The New York Times recently ran a review of two new cop shows, Killer Women and Chicago P.D., wherein the writer referenced Dick Wolf’s journey as a creator of procedurals. Mega-producer Wolf has gone, as the writer pointed out, from president of the Boy’s Club to the guy who escorted Olivia Benson (Mariska Hargitay) to fan favorite status. I just watched the pilot of Law & Order the other day, and indeed, the first thing I noticed was the gender imbalance. To use a phrase coined by The Black Nerd, there’s too much beef in the stew.
I should note that this is one of those situations where it’s murky which episode was the first. The one I’m discussing, “Everybody’s Favorite Bagman,” is listed on Amazon as the pilot with an original air date of September 13, 1990. IMDB says that a different episode, either #2 or #6, depending on who’s listing them, “Prescription for Death,” aired first. The former involves a plot about a politician’s murder brining to light a government conspiracy, and that definitely sounds like pilot material. So I’m going with that one.
It first hits you during the opening credits: dude (George Dzundza) after dude (Chris Noth) after dude (Dann Florek, etc.). It doesn’t get any better as the episode progresses. Only two female characters get more than a drive-by of the camera. One is the victim’s widow; the other a hot blond in a uniform, too thin to be believable as a cop, who Chris Noth’s character flirts with. She flirts back. It’s totes unprofessional.

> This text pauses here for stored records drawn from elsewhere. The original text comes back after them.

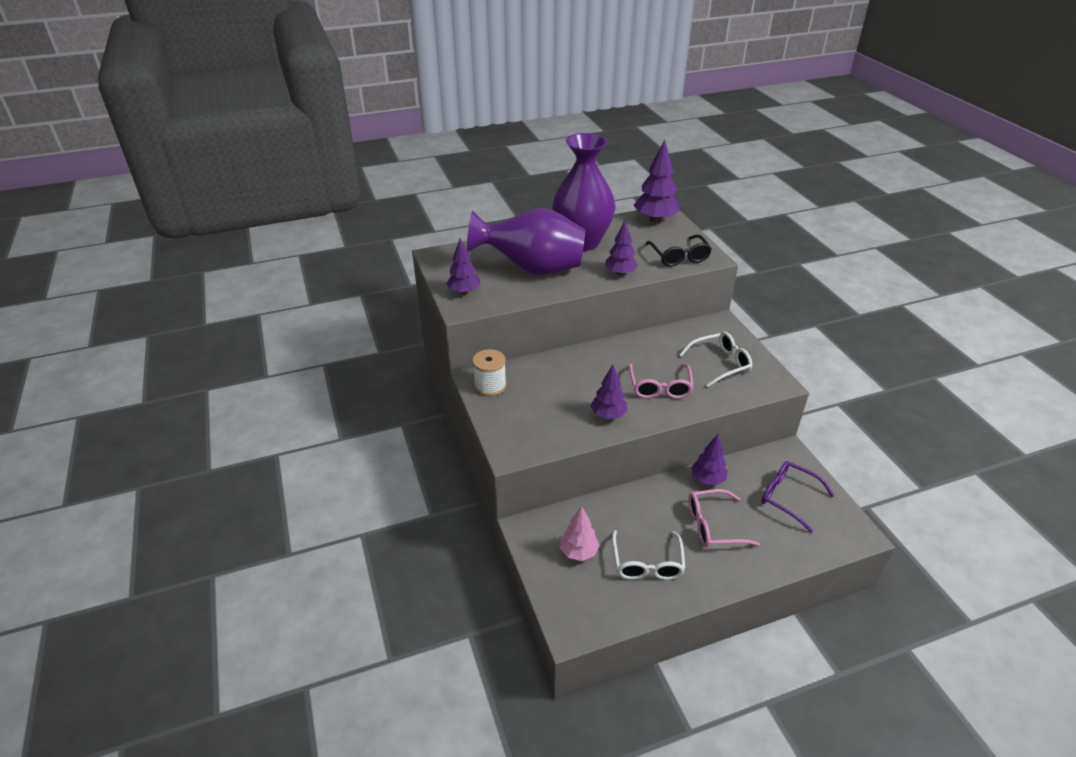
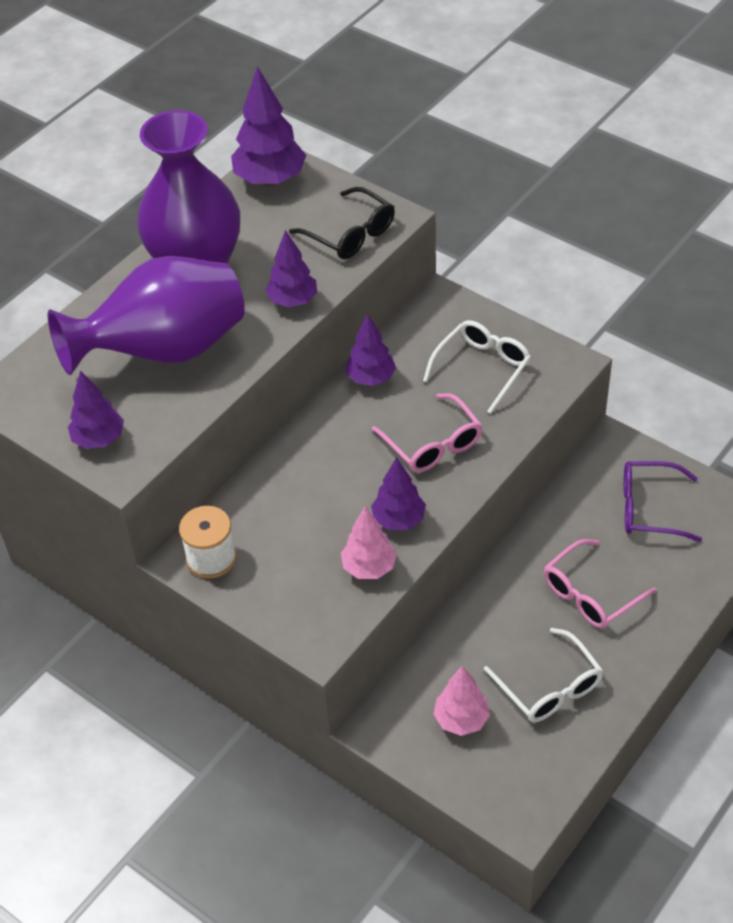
camera: 30 degrees left, 10 degrees up
(571, 430) = (369, 567): none -> pink tree
(707, 479) = (544, 535): purple tree -> purple tree (371, 378)

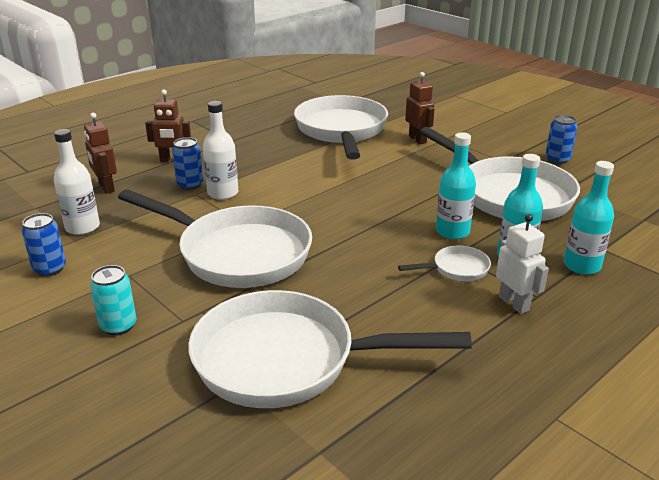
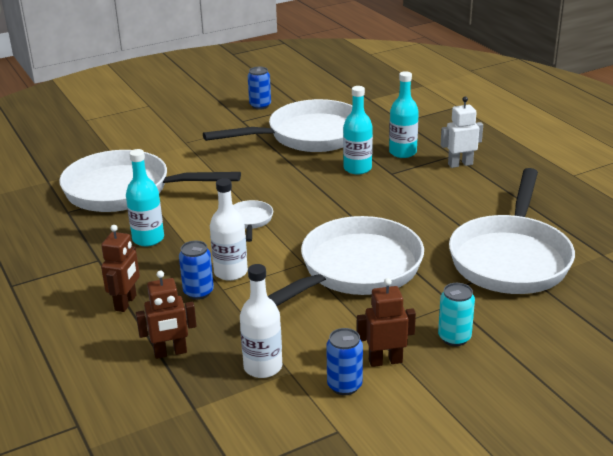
camera: 75 degrees left, 0 degrees up
(417, 139) = (177, 155): brown robot -> brown robot (385, 361)
(456, 269) = (411, 176): white pan -> white pan (250, 221)
(581, 265) = (421, 132): turquoise bottle -> turquoise bottle (148, 239)

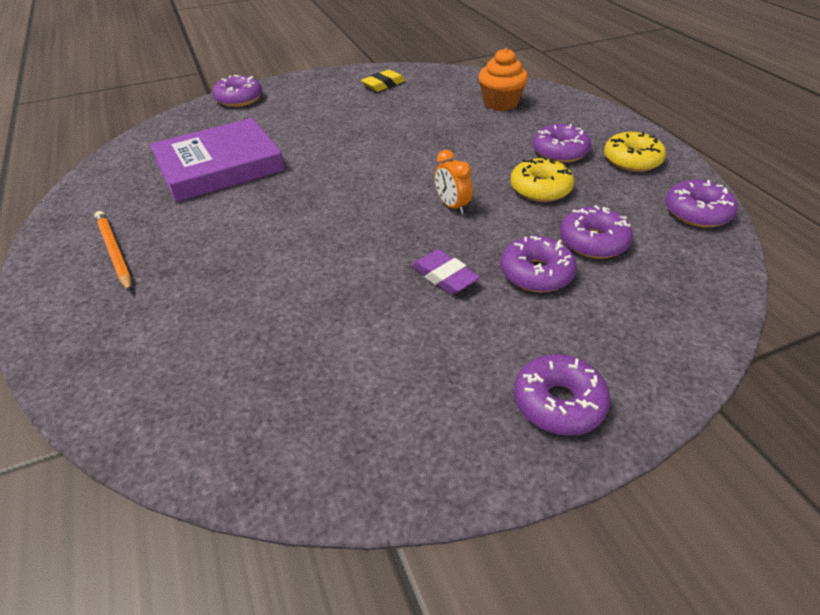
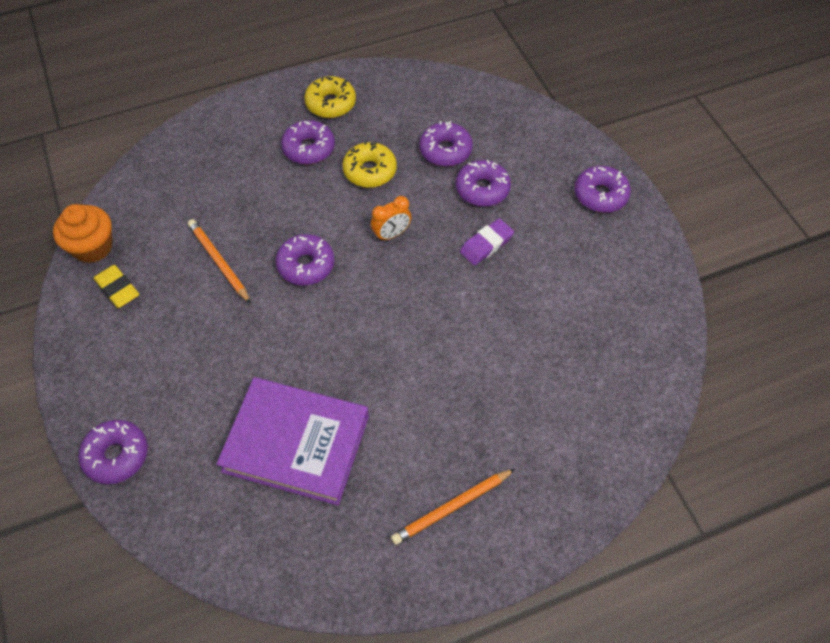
camera: 90 degrees left, 15 degrees up
(219, 166) = (296, 444): purple book -> purple book turned 45 degrees counterclockwise
(411, 119) = (219, 262): none -> orange pencil
(500, 103) = (198, 180): orange cupcake -> orange cupcake (93, 247)
(697, 212) = (411, 84): purple donut -> purple donut (306, 265)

Certainly, Law & Order was groundbreaking. It was trying something new, helping us to recover from the age of slick, sharp-tounged and well-dressed crime fighters like Johnny Depp and Don Johnson. This show is gritty. The handheld camera work makes it that way, along with really bad lighting — which I’m not sure was intentional, or is a product of age. The characters perfect the walk-and-talk, along dingy streets and dingier hallways, coffee in hand.

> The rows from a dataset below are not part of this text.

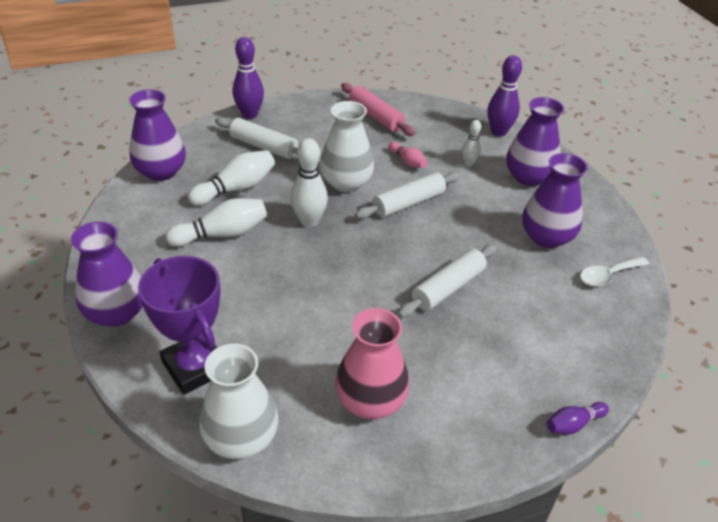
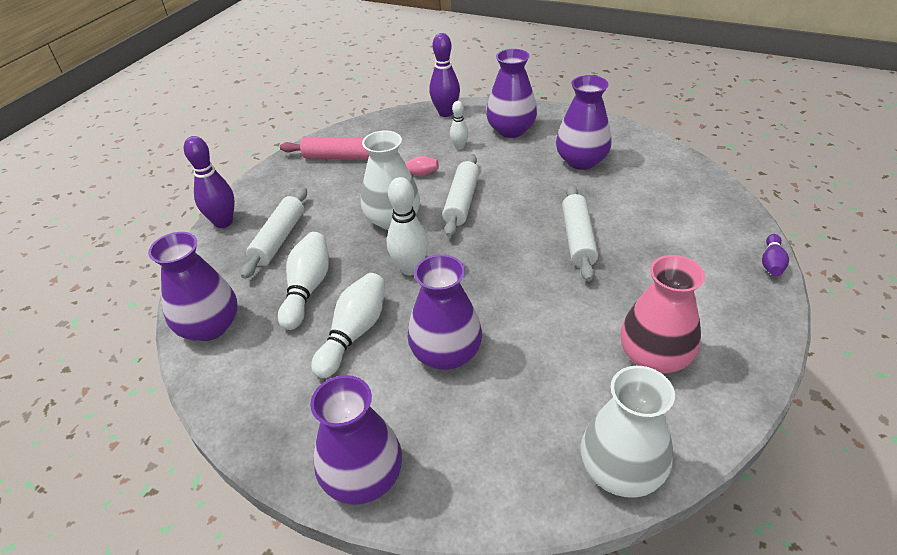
camera: 40 degrees left, 0 degrees up
(195, 367) = (502, 454): purple trophy -> none
(252, 287) = (446, 353): none -> purple vase
(264, 146) = (279, 239): white rolling pin -> white rolling pin turned 60 degrees counterclockwise
(608, 275) = (649, 159): white spoon -> none

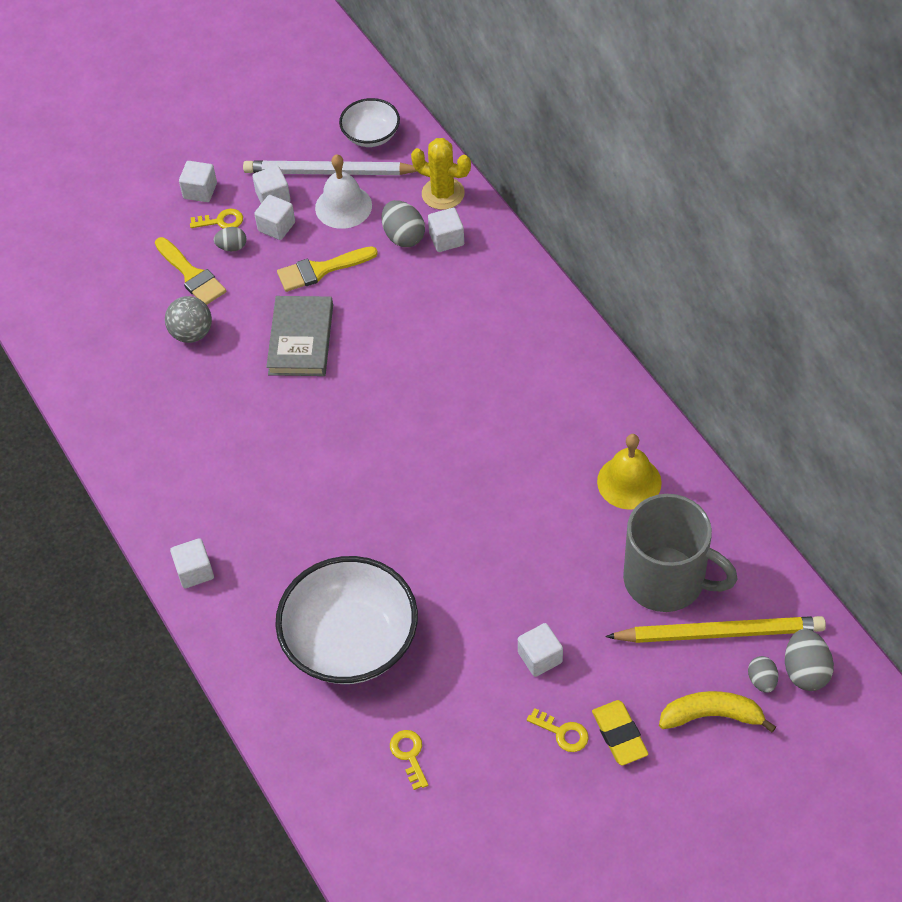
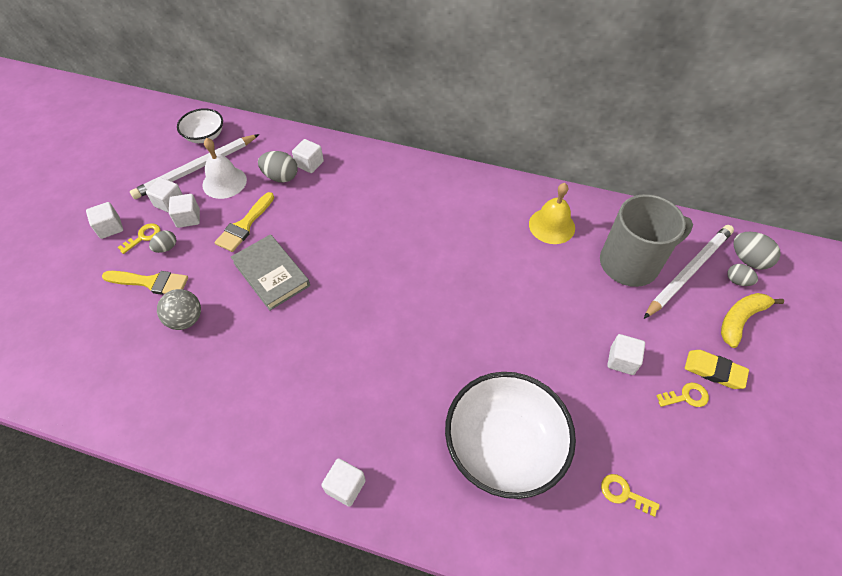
camera: 45 degrees left, 0 degrees up
(443, 194) = (282, 142): yellow cactus -> none
(719, 632) = (688, 271): yellow pencil -> white pencil

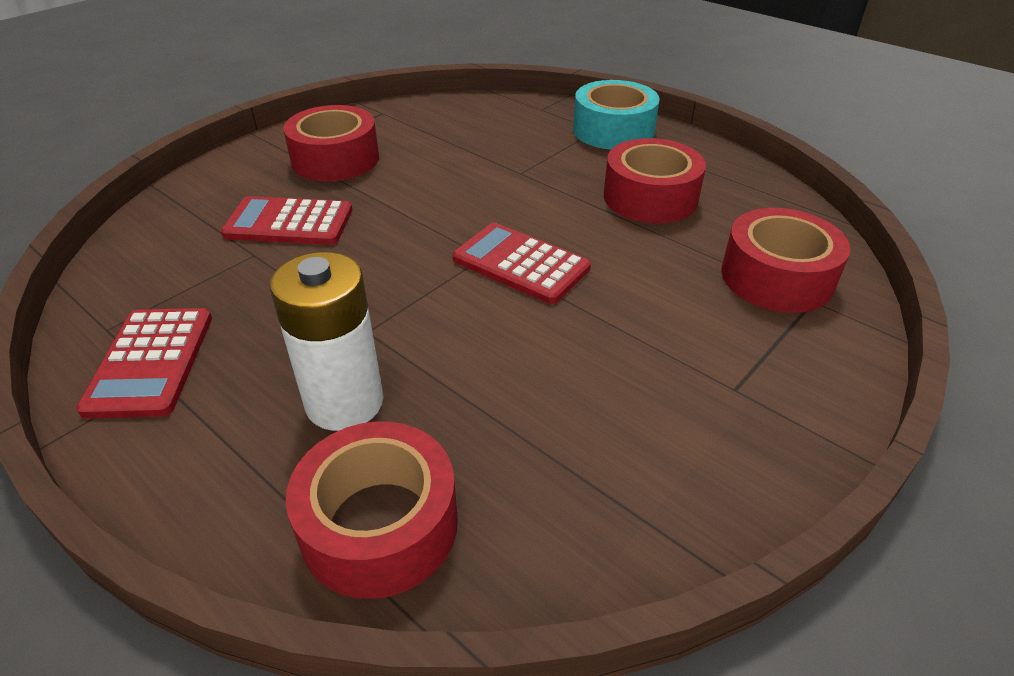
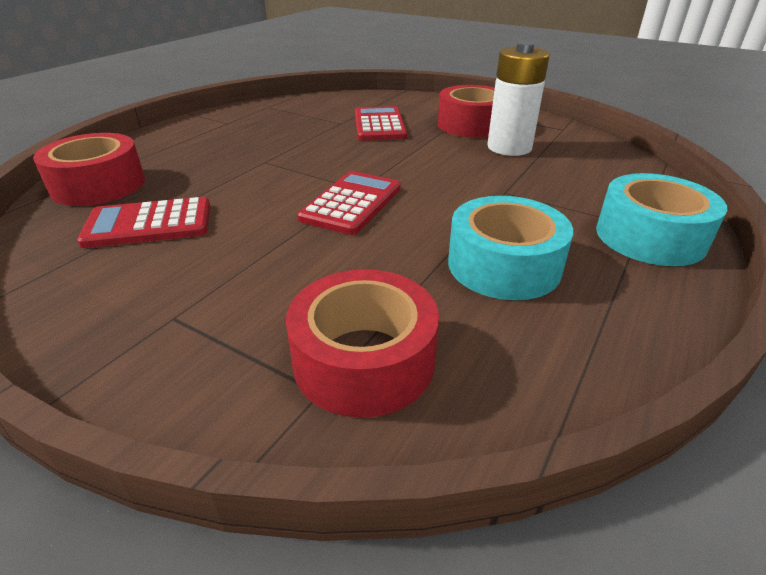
camera: 80 degrees right, 5 degrees down
(150, 362) = (240, 119): red calculator -> red calculator (149, 224)
(344, 402) = (198, 164): white battery -> white battery (509, 147)
(650, 197) = (504, 265): red tape -> turquoise tape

I’m guessing the creators were going for a documentary feel, which they acheive. Honestly, I can’t tell you much about the plot. This thing was more boring than a senate scene from the Star Wars prequels. I can’t sit through it again. But I’ll tell you about the one shiny bit that stays with me, the only place where we get a little sense of a character’s individuality. (Today’s procedurals are always about the leads’ back stories, with the crime-of-the-week a device to tease those out.) The Assistant District Attorney, Paul Robinette (Richard Brooks) expresses disbelief when it’s suggested that the police Deputy Commander might be corrupt. It seems the young, optimistic ADA has idolized the older man since childhood. We watch, in small snippets, as he faces the truth. I believe Richard Castle said something about how difficult it is to watch one’s heroes fall.
Obviously, the show grew into a phenomenon. Maybe it was the right thing at the right time, or maybe it was just different enough. Maybe we’re just too used to hot cops with unlikely partners (novelists, psychics, forensic anthropologists) to take such a naturalistic style seriously anymore. Maybe it’s just me.
Fun facts: Ronald Regan starred in a movie called Law and Order in 1953. Law & Order: Elevator Inspector’s Unit from The Simpsons makes me laugh every. single. time. Other spoofs include FCU: Fact Checker’s Unit, a very funny web series that I always meant to blog about and never got around to.